Head Pumpkin Billy Corgan told our writer Levi Macy, “My problem with the blogging culture is that it doesn’t really sell a lot of things. I think for every one thing the blog may sell, it hinders the sale of two others.”

I spend a lot of time on music blogs, and the more I thought about that statement the deeper it began to resonate. The remark that I had originally kind of glossed over as being Corgan’s retort to the lumps he’s taken lately for his new vision of the Pumpkins, started to sound more and more like a wise realization. And the more I kept that thought in mind while browsing (the web and my daily surroundings), the more it became blatantly obvious that some folks could care less about reviewing a band, or a show, or an album or anything, because they’re much more concerned about the zingers they can dish in their piece.

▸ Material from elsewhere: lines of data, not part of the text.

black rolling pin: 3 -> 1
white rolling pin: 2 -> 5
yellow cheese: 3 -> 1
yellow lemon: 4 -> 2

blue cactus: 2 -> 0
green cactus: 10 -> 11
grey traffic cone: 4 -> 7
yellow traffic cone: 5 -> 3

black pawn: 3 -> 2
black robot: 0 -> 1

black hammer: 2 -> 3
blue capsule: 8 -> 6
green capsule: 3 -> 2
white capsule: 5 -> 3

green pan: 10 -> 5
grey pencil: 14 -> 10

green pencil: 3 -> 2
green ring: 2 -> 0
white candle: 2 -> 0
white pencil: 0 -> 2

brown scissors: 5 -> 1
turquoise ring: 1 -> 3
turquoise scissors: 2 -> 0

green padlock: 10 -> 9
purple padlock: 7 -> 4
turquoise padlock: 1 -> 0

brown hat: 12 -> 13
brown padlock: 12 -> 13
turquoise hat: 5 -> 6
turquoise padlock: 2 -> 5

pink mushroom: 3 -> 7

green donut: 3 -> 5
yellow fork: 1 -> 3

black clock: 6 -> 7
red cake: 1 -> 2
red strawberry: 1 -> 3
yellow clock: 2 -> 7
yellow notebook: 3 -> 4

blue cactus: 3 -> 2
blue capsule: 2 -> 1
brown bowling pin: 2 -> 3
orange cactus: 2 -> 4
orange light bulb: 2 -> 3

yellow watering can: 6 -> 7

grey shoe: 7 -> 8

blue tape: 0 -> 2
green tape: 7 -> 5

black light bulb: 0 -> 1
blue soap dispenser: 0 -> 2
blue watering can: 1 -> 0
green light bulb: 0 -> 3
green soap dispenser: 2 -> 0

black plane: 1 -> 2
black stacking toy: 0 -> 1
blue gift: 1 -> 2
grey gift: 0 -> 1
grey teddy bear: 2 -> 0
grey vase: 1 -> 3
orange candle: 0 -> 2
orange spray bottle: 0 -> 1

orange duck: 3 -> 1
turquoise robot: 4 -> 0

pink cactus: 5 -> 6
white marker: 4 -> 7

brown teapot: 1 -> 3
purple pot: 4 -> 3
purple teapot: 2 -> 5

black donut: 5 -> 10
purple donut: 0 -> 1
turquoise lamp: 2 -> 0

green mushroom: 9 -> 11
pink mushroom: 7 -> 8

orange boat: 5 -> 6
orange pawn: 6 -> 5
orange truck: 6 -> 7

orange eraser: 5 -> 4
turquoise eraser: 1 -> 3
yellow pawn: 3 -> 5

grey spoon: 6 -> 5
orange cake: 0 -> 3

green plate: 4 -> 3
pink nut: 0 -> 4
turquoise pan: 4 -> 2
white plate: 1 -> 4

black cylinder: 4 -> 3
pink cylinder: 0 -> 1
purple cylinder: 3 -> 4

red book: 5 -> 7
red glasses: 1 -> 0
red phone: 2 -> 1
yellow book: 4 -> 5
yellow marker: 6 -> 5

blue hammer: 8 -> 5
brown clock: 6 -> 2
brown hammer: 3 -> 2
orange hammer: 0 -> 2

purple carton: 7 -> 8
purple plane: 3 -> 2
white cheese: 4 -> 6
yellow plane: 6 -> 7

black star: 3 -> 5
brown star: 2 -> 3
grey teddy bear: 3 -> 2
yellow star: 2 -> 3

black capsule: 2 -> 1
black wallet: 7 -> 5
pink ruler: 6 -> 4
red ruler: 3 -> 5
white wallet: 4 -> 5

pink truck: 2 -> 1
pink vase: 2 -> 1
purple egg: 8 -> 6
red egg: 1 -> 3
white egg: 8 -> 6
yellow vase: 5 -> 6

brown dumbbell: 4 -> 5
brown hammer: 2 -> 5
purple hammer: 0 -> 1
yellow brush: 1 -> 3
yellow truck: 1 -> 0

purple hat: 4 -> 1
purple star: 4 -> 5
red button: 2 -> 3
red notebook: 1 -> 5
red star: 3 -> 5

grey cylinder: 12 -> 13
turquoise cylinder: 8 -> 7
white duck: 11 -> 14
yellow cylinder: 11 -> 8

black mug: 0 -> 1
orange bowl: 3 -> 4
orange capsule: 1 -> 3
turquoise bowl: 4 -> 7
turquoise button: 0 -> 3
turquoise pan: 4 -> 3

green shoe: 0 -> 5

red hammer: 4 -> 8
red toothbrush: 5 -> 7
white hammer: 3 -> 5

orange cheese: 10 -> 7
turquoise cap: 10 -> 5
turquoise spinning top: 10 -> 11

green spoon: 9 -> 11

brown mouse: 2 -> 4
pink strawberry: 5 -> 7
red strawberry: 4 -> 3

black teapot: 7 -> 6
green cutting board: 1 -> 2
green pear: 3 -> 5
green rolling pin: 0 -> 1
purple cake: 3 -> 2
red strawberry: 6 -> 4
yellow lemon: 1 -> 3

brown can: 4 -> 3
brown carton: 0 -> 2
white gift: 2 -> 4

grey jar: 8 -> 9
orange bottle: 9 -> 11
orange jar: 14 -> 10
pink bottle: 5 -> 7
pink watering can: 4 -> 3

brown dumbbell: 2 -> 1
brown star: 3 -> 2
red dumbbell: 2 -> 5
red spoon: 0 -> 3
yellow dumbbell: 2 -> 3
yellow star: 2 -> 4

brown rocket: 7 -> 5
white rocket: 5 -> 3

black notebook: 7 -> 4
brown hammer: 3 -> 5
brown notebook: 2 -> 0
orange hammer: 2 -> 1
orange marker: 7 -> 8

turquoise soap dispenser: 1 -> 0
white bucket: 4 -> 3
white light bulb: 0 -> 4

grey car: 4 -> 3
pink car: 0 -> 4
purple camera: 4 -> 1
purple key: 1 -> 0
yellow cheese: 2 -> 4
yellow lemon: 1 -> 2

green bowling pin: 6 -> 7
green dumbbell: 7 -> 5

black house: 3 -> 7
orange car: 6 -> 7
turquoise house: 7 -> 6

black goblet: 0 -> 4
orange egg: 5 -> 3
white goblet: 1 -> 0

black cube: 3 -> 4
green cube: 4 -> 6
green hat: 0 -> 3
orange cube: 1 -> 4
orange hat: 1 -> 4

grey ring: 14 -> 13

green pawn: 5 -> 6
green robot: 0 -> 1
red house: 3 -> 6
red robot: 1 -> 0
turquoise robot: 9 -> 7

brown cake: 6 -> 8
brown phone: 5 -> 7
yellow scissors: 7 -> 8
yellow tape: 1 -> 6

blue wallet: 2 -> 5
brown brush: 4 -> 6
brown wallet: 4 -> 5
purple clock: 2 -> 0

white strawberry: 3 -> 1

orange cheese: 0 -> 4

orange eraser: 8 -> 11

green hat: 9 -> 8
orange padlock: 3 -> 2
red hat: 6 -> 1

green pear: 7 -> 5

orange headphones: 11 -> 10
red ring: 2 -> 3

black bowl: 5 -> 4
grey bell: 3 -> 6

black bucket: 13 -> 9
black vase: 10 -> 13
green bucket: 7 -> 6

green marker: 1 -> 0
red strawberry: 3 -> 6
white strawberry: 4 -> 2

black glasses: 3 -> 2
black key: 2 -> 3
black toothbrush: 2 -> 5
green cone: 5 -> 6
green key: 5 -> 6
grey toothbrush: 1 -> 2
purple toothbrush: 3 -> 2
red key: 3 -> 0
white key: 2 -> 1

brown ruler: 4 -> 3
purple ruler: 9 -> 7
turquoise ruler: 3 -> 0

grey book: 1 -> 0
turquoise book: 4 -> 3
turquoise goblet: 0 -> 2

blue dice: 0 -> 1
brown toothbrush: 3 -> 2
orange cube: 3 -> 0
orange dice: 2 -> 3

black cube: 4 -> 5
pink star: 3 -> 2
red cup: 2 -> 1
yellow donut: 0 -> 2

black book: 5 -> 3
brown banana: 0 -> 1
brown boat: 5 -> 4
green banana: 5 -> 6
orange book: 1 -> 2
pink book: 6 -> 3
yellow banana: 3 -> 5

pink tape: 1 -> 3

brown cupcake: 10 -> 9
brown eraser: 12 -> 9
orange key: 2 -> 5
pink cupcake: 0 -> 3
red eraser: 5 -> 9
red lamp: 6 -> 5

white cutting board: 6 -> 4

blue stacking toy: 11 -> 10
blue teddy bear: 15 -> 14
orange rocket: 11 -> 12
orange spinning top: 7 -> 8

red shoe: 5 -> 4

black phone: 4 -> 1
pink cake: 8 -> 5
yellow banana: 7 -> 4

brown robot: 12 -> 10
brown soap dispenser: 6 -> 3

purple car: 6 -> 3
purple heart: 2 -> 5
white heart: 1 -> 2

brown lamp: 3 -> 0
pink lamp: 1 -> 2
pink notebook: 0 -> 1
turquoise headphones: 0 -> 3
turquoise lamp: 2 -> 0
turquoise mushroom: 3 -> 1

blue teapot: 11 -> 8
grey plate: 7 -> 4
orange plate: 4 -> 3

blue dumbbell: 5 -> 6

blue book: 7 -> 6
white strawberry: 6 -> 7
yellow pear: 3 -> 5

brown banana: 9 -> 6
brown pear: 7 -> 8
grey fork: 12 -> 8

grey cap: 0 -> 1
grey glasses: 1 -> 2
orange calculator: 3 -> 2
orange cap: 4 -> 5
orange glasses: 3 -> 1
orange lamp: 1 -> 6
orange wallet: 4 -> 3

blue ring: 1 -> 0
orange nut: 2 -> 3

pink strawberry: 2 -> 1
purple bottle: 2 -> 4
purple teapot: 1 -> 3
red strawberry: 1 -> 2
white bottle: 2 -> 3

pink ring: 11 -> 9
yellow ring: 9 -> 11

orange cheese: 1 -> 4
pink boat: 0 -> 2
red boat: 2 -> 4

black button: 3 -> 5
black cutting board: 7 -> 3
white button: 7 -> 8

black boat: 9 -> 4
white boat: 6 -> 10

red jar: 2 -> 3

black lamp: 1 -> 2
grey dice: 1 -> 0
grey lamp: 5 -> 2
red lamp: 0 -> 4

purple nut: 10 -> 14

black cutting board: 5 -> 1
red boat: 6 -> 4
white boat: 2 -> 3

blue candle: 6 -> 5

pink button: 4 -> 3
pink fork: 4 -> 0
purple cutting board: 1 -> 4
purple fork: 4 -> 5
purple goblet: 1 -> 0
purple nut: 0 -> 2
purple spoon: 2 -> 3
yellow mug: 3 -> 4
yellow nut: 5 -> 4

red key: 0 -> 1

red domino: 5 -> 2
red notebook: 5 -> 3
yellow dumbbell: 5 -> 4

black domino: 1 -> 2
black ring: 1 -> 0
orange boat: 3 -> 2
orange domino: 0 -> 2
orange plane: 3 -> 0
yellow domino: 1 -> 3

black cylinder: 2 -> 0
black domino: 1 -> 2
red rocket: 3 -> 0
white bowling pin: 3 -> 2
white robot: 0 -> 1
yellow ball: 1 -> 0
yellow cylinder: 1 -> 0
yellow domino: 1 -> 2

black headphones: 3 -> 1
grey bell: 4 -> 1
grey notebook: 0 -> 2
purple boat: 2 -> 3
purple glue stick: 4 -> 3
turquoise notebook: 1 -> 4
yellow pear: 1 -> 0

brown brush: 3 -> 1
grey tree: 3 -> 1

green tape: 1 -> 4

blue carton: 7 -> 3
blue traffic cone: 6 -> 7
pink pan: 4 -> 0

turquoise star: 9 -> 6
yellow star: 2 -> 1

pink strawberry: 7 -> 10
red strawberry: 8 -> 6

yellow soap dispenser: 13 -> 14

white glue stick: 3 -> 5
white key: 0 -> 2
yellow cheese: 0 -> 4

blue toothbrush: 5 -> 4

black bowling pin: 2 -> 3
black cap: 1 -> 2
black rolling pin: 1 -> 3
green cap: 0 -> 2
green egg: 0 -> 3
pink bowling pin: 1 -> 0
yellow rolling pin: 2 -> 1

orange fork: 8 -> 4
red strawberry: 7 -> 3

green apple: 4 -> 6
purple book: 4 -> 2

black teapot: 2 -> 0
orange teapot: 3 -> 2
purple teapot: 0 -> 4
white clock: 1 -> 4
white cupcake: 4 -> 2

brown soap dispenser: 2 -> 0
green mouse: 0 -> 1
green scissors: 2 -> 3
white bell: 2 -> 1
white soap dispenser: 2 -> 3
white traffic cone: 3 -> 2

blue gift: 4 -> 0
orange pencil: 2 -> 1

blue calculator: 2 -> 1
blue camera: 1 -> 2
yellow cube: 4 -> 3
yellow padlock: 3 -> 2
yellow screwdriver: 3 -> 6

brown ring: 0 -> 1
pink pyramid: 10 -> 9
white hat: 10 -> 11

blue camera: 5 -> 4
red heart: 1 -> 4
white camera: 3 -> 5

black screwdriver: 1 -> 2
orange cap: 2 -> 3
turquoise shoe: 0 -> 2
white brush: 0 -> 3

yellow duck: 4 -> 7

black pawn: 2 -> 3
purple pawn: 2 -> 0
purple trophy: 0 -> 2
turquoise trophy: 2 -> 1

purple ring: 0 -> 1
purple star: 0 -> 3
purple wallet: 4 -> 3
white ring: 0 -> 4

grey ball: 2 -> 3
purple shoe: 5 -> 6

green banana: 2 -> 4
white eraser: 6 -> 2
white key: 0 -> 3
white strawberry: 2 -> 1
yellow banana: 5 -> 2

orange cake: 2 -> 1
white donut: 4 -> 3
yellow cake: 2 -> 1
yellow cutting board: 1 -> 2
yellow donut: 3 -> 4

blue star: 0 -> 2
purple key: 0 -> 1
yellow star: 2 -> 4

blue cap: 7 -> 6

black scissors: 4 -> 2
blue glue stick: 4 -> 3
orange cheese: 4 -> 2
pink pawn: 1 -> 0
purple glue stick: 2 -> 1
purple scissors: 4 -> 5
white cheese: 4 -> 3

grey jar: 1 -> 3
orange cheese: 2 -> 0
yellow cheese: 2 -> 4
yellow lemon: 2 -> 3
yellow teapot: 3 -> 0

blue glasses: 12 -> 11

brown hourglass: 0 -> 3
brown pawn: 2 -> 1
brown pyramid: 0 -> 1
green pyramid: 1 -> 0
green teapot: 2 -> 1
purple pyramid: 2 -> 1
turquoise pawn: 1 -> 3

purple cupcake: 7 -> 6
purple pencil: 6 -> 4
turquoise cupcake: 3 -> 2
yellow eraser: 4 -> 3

Now, I write reviews, too, and I’ve written some fairly tough, if not scathing reviews in my day, and I still stand by them all. But if you’ve noticed — and I hope you have — the majority of what The Marquee publishes, in print or online, is more focused on what you should like, versus what you should hate. A big part of that comes from the fact that I realize, despite having owned a music magazine for almost 10 years, I’m not Lester Bangs. I’m not David Fricke. So who the hell am I to blast someone’s work? But another part of that comes from the simple fact that we at The Marquee aren’t trying to be cynical snobs about what we do. The whole reason I started The Marquee was because I had more than enough time at my desk at my former corporate job to look up all the shows happening in the area and tell my friends what some of the best ones were. That’s still what we do here. We just do it with a louder voice. But the mission is still to get people excited about going out to see music.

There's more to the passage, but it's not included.